Recommendations from close friends (or just hiring close friends) is the best way to start. When that supply is exhausted, switch to recommendations from existing employees. We constantly encourage our employees to refer their friends to Evernote and we pay a generous bonus if we wind up hiring a referred candidate.
Hire people smarter than you (or at least smarter about their particular job than you are). If you do this, not only will everyone be happier, but your employee-referrer pipeline will continue to bring in great candidates for years to come. Once you start hiring mediocre people, you can no longer trust their references.
Make them write. When I'm interviewing people, I like to give them a writing test. I ask them to write a few paragraphs in normal English, or whatever language they're going to be working in the most, about a topic I assign. I try to keep the topics short and useful. For example, I asked recent candidates to write a short letter to Evernote ambassadors (volunteers who help represent us to our users in particular verticals) to thank them for their service and invite them to our annual conference. I find that you can tell a lot more about a person's personality from a few paragraphs of their writing than from a lengthy verbal interview. Many people can pretend to be something they're not in person, but very few people can do so in writing.

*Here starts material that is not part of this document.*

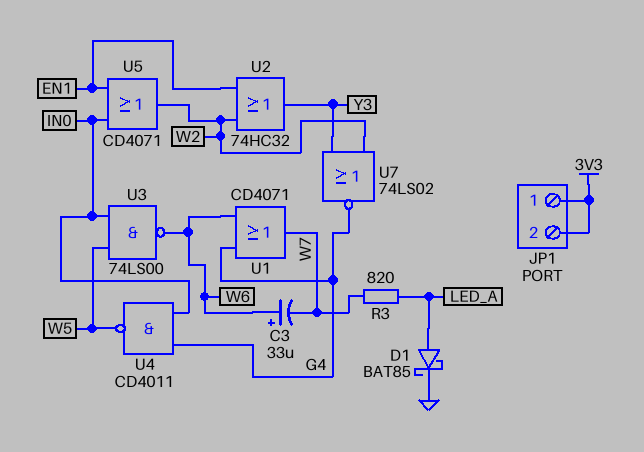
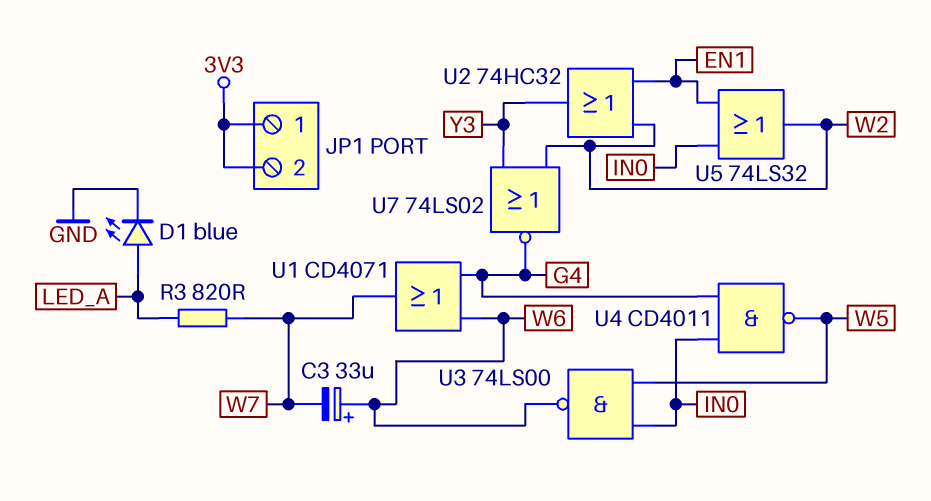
D1: schottky BAT85 (A LED_A, K GND) -> LED blue (A LED_A, K GND)
U5: OR CD4071 (in EN1, in IN0, out W2) -> OR 74LS32 (in EN1, in IN0, out W2)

Make sure they talk sense. Communication is the most important qualification for any position. Don't hire anyone who you can't completely understand, even if it's for a very technical job. This is a fast rule at Evernote.
Be generous with benefits that help your team get stuff done Assume that your employees want to be productive, and eliminate any obstacles that you can that stand in the way of their productivity. Buy your employees lunch, make sure they have the best equipment, be flexible in your work schedule, keep the spouses and families happy, etc. We've thought about this a lot at Evernote and have many benefits specifically structured to enhance productivity.
However, one thing about hiring is more important than everything else put together:
The most important thing to know about hiring people is how to fire people.
This is unpleasant, but it's true. Don't hire anyone unless you're confident that you'll be able to fire them.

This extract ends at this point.